Signor Presidente, Lei comprende quali sarebbero le conseguenze per le imprese italiane, per l’economia italiana – e soprattutto per l’industria italiana – con l’abbandono repentino di fonti energetiche sicure e a buon mercato per sostituirle con tanta fretta con altre aleatorie e costosissime, come si sono fin qui rivelate l’eolico e il fotovoltaico. In definitiva: un cumulo di spese e inutili investimenti che travolgerà per sempre la nostra economia, anche perché si fa affidamento su tecnologie di supporto ancora immature oppure, come per l’eolico offshore, gravate da costi insostenibili e incomprimibili.
Tutto questo, signor Presidente, per una fretta assurda e sospetta. Per far fronte, in apparenza, a necessità ideologiche pseudoreligiose. Qualcosa nelle politiche energetiche europee non sta funzionando e serve un cambio di rotta repentino. Si potrebbe fare molto di più se si abbandonasse una visione della transizione energetica fondamentalista, che mette in conto di distruggere lo stile di vita di centinaia di milioni di ignari cittadini europei. Speriamo non si finisca come l’Unione Sovietica, che aveva deciso di portare fino in fondo la rivoluzione comunista. Lo speriamo contro ogni speranza, perché già si parla di blackout, razionamenti energetici e limiti personali e familiari alle emissioni.
L’importante, per Bruxelles, è raggiungere il sogno green entro pochi anni, anche se bisognerà imporre la «tessera annonaria». Inutile ricordarle che scelte affrettate e totalizzanti non potranno che danneggiare la ricerca nelle tante plurime tecnologie che si affacciano prepotentemente all’orizzonte e nelle quali l’Italia non sarebbe e non dovrebbe essere tributaria, al solito come per l’eolico, di apparati integralmente costruiti e importati o peggio imposti da costruttori tedeschi, danesi, cinesi.
Con occupazione zero per gli italiani, fatte salve le opere edili di installazione. Addirittura con competenze italiane che stanno affinando normali reattori poco ingombranti (200 MW di capacità in 6×6 m.), capaci di produrre grandi quantitativi di energia, in sicurezza e riciclando le scorie! Competenze italiane che nel giro di pochi anni concretizzeranno la realizzazione di questi reattori commerciabili.
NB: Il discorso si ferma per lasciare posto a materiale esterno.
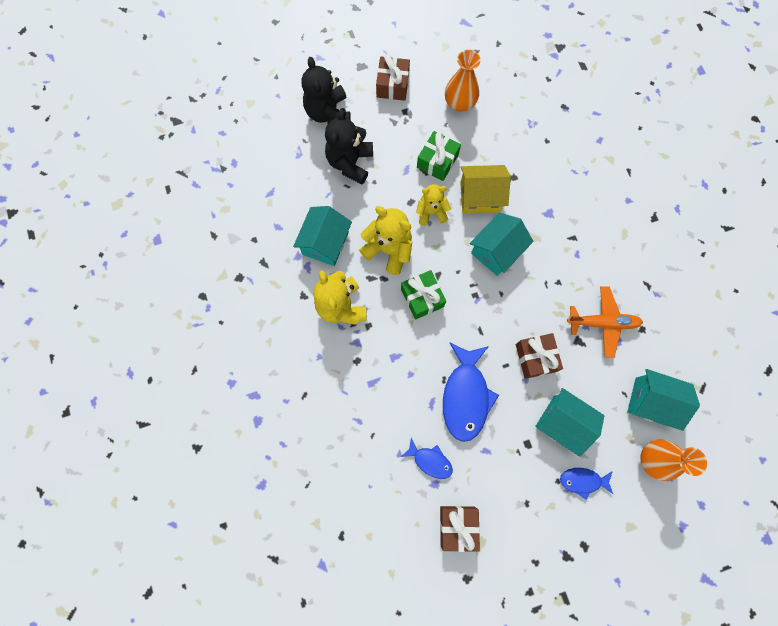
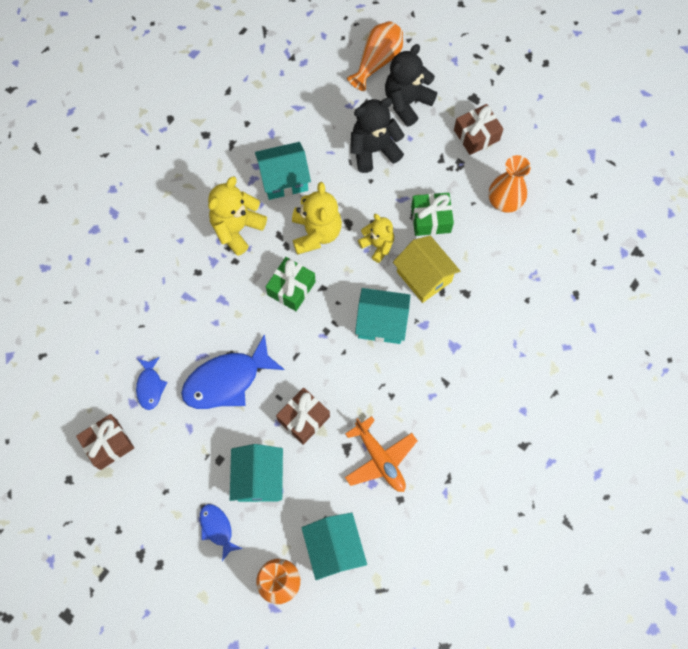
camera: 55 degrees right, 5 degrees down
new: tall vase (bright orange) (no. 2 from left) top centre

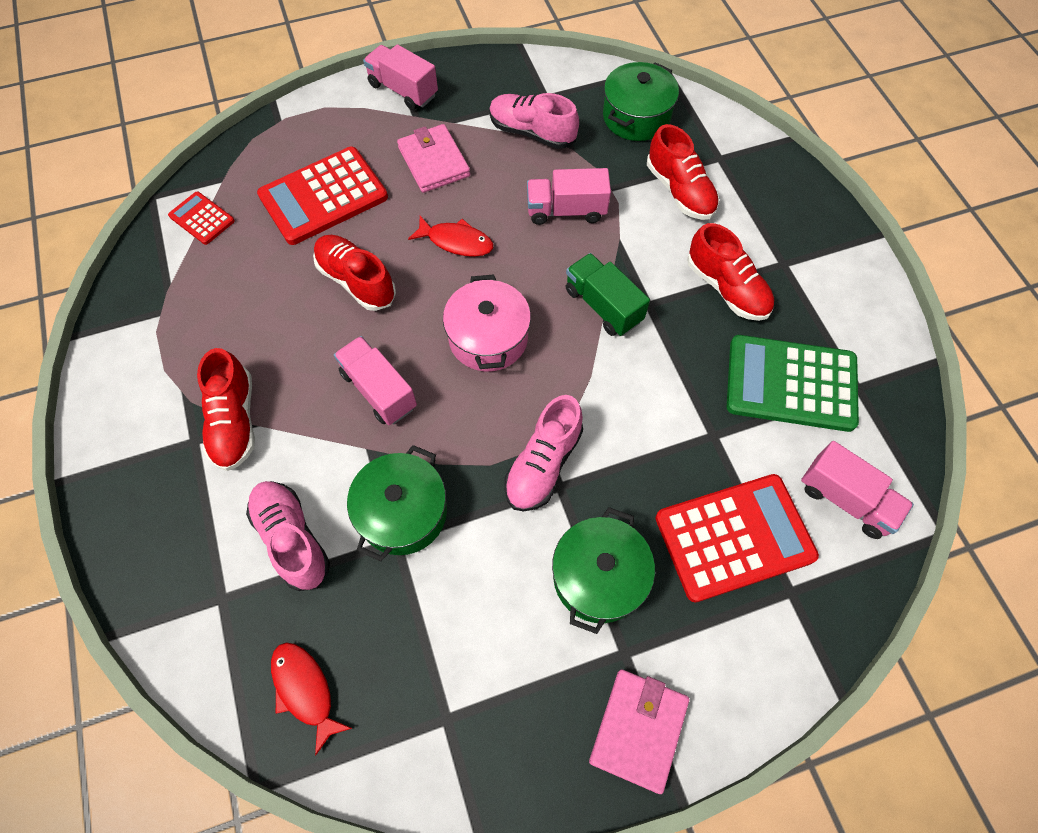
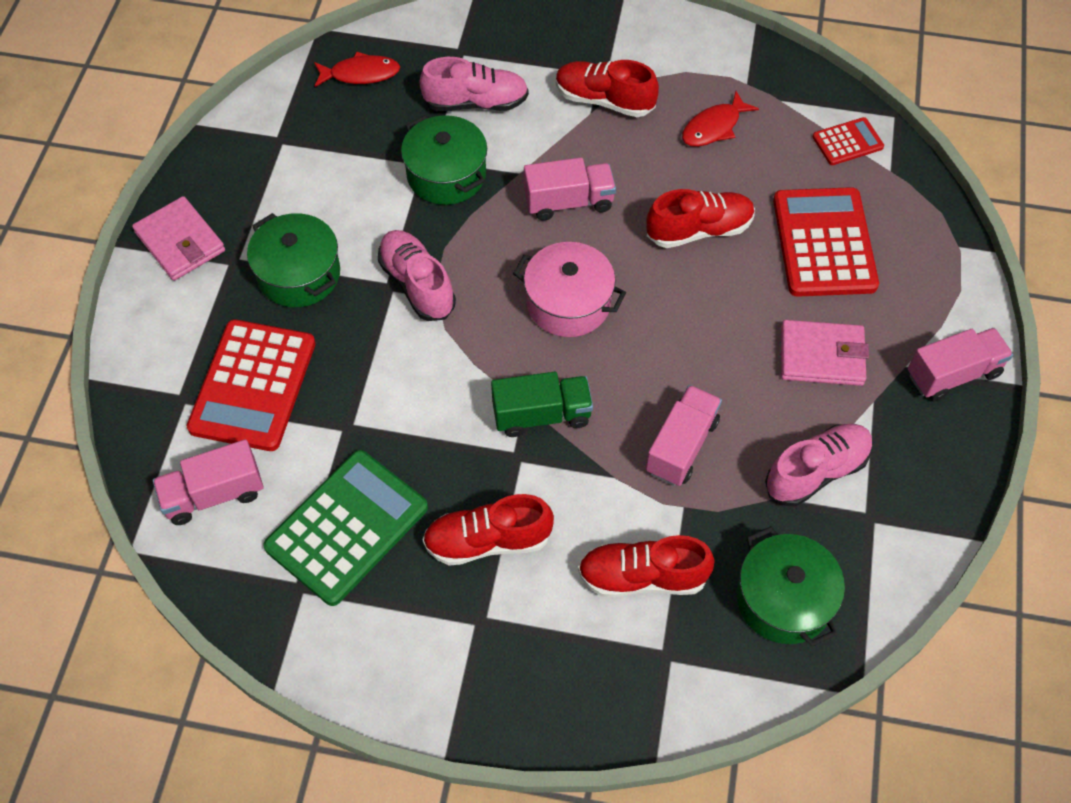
camera: 120 degrees right, 5 degrees down
shifted: fish (crimson) (no. 2 from left) top centre to top right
All’estero.
Il progresso scientifico in questo settore propone la soluzione dell’altro problema fondamentale dell’energia, oltre alla programmabilità delle fonti di produzione: quello della «densità energetica», che è il parametro decisivo per la valutazione delle fonti primarie. Quanto a ricchezza energetica, tra fossili e nucleare non c’è partita. Ancor meno tra nucleare ed eolico e grande fotovoltaico in agricoltura con l’occupazione di centinaia di ettari per volta di terre fertili, che dunque andrebbero guardate e soppesate con estrema attenzione, per i motivi che abbiamo illustrato. Salvando invece il fotovoltaico distribuito tra famiglie e piccole imprese, portando con sé la positiva possibilità di accesso al potere energetico offerta a tanti operatori. Non facciamoci travolgere, arrivando a cancellare la bellezza unica del paesaggio italiano.